This guest post comes to us from Tracey from The Kitchen is My Playground.
Hello, I’m Tracey from The Kitchen is My Playground, and I’ve got a question for you – Do you have kids or grand-kids who are out of school for the summer? Or, who will be soon? Well, I bet their teachers said something like “Be sure to keep them reading, writing, and doing some math over the summer,” right? I’m a 1st grade teacher myself, and I sure say that to the parents of my students! Did you know you can keep your child working on reading, writing, and math by baking with them? That’s right! You can have a little fun in the kitchen with your kids or grand-kids this summer to practice their reading, writing, and math … And easy bar cookie recipes provide the perfect opportunity.
How, you ask?
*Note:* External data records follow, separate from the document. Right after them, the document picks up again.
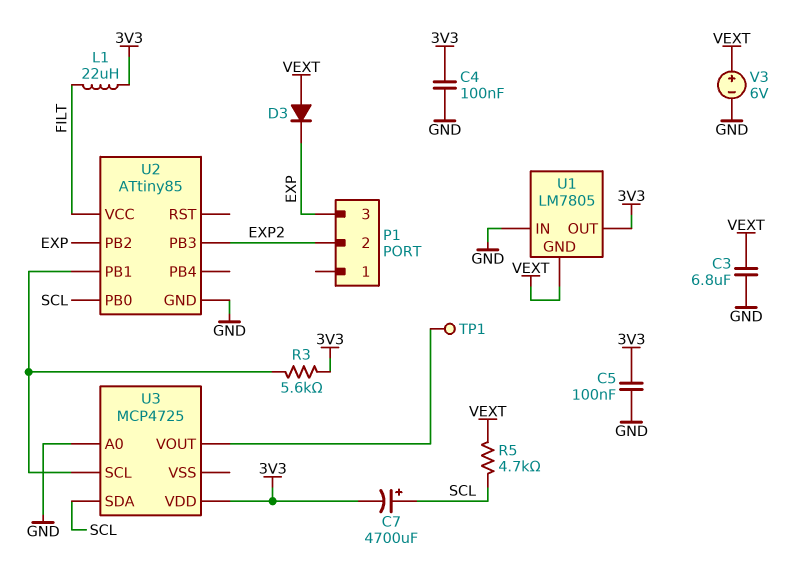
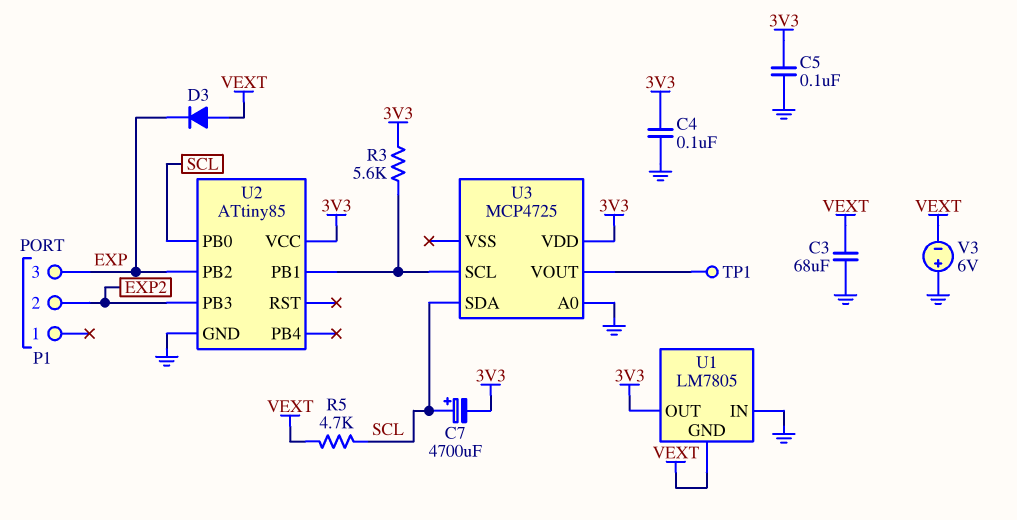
C3: 6.8uF (GND, VEXT) -> 68uF (GND, VEXT)
L1: 22uH (3V3, FILT) -> none
U2 pin VCC: FILT -> 3V3
V3: 6V (plus VEXT, minus GND) -> 6V (plus GND, minus VEXT)

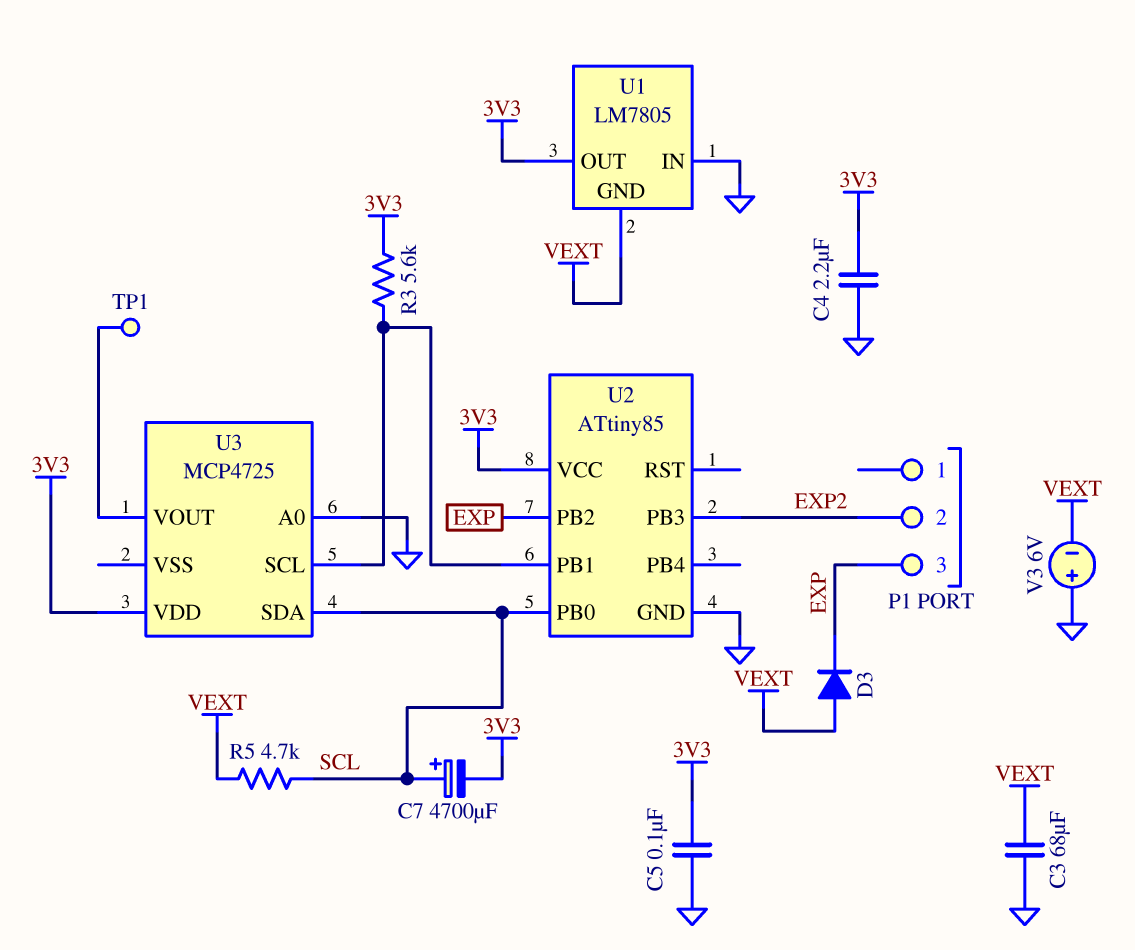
C4: 100nF (3V3, GND) -> 2.2uF (3V3, GND)

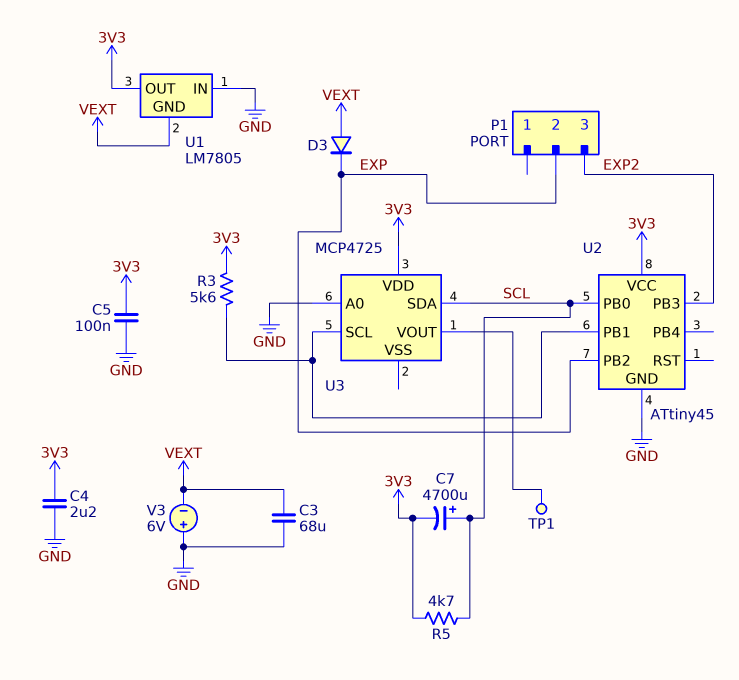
P1 pin 2: EXP2 -> EXP
P1 pin 3: EXP -> EXP2
R5: 4.7k (SCL, VEXT) -> 4.7k (3V3, SCL)
U2: ATtiny85 -> ATtiny45

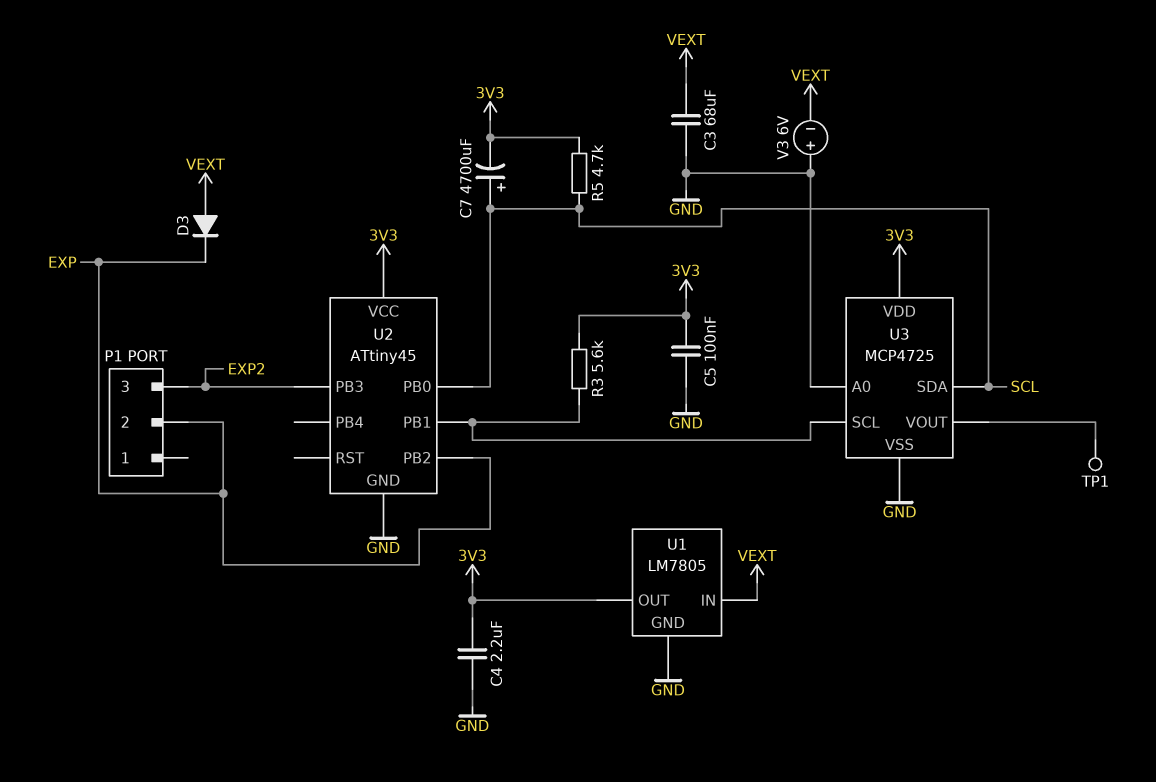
U1 pin GND: VEXT -> GND
U1 pin IN: GND -> VEXT
U3 pin VSS: none -> GND

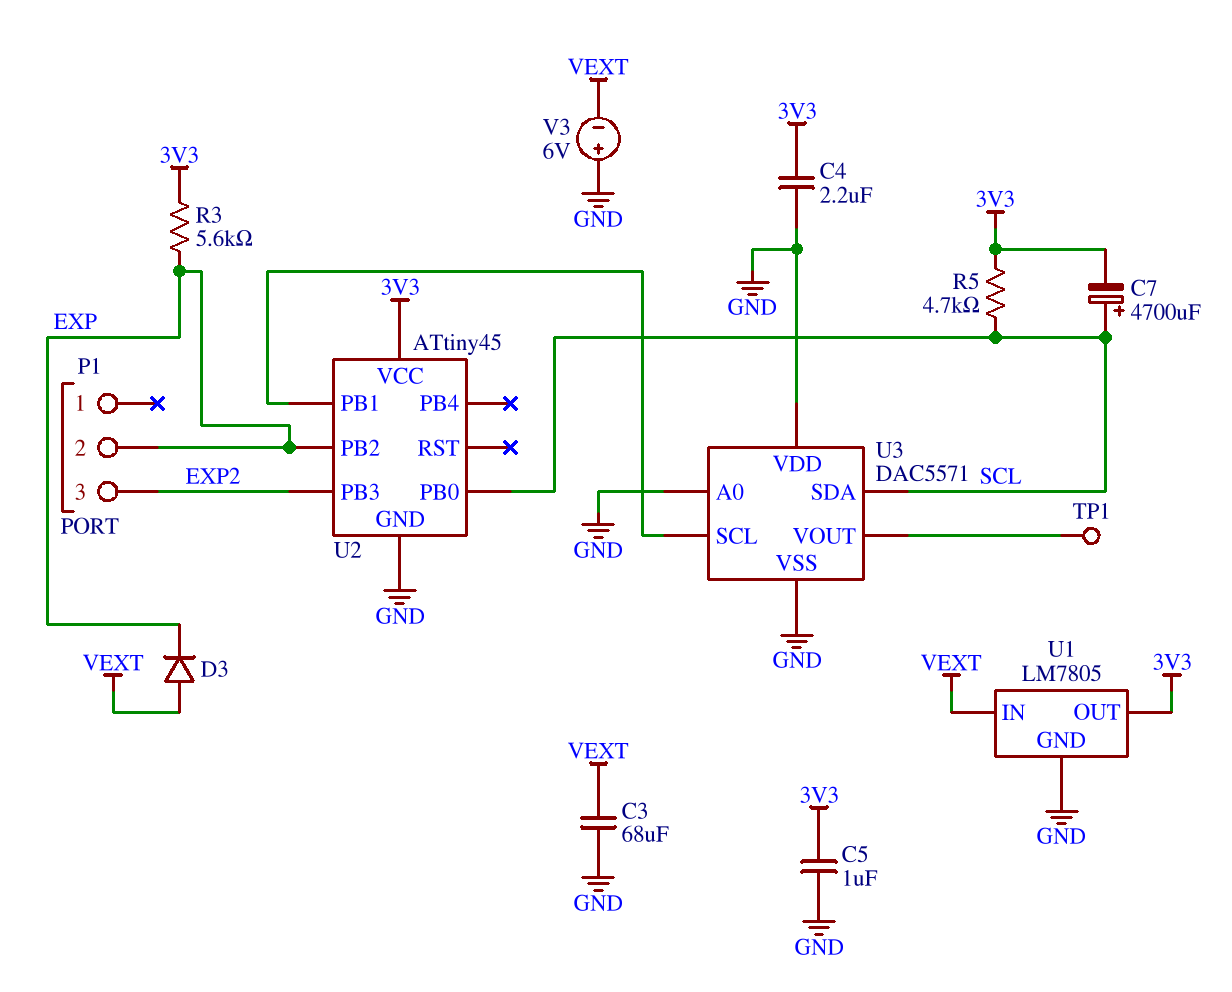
C5: 100nF (3V3, GND) -> 1uF (3V3, GND)
R3: 5.6k (3V3, U2/PB1) -> 5.6k (3V3, EXP)
U3: MCP4725 -> DAC5571
U3 pin VDD: 3V3 -> GND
Well, let’s take a look at classic 7-Layer Cookies and reading, for example …
Reading recipes gives great practice in … well … reading. But, it’s also rich with reading comprehension practice, sequencing, and vocabulary. When cooking, your child can read the recipe and summarize it in his or her own words. Vocabulary can be broadened by discussing the meaning of unfamiliar words, and then reinforcing this through actually doing or experiencing those words while helping prepare the recipe. Learning by doing is extremely powerful!
So, with these delicious 7-Layer Cookies, your child could:
- Verbally summarize the steps to make them
- Write a list or flow map of the order the ingredients are layered in the pan (yes, sequencing is a reading skill!)
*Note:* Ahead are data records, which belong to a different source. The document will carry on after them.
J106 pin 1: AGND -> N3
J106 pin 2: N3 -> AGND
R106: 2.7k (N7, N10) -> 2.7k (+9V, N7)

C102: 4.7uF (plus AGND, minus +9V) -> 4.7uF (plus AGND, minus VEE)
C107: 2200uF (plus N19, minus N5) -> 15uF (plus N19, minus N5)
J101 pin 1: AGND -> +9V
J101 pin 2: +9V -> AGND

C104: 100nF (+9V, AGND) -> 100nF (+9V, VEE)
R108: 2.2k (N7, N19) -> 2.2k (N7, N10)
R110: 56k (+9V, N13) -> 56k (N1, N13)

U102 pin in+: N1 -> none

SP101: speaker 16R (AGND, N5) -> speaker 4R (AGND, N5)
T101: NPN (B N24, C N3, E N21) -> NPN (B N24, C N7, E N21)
- Look for letters, sounds, or sight words appropriate for his/her grade level
- Work on vocabulary with, perhaps, the words ‘condensed,’ ‘chopped,’ ‘layer,’ ‘sprinkle,’ ‘remaining,’ ‘previous,’ or any other unfamiliar word
- Practice comprehension strategies by thinking of questions he/she has about the recipe, or predicting what will happen at each step
But what about writing? How would that work with baking? Let’s let these ooey-gooey Caramel-Walnut Squares help us out.
Now, writing practice doesn’t always have to involve a pencil. The act of coming up with content is an extremely important part of the writing process … and that content can simply be spoken aloud. In my classroom, we call this ‘writing with our mouths.’ You know, ’cause sometimes that ol’ pencil just gets in the way! So summer writing practice could be both a little ‘writing with the mouth’ and a little writing with a pencil, if you’d like.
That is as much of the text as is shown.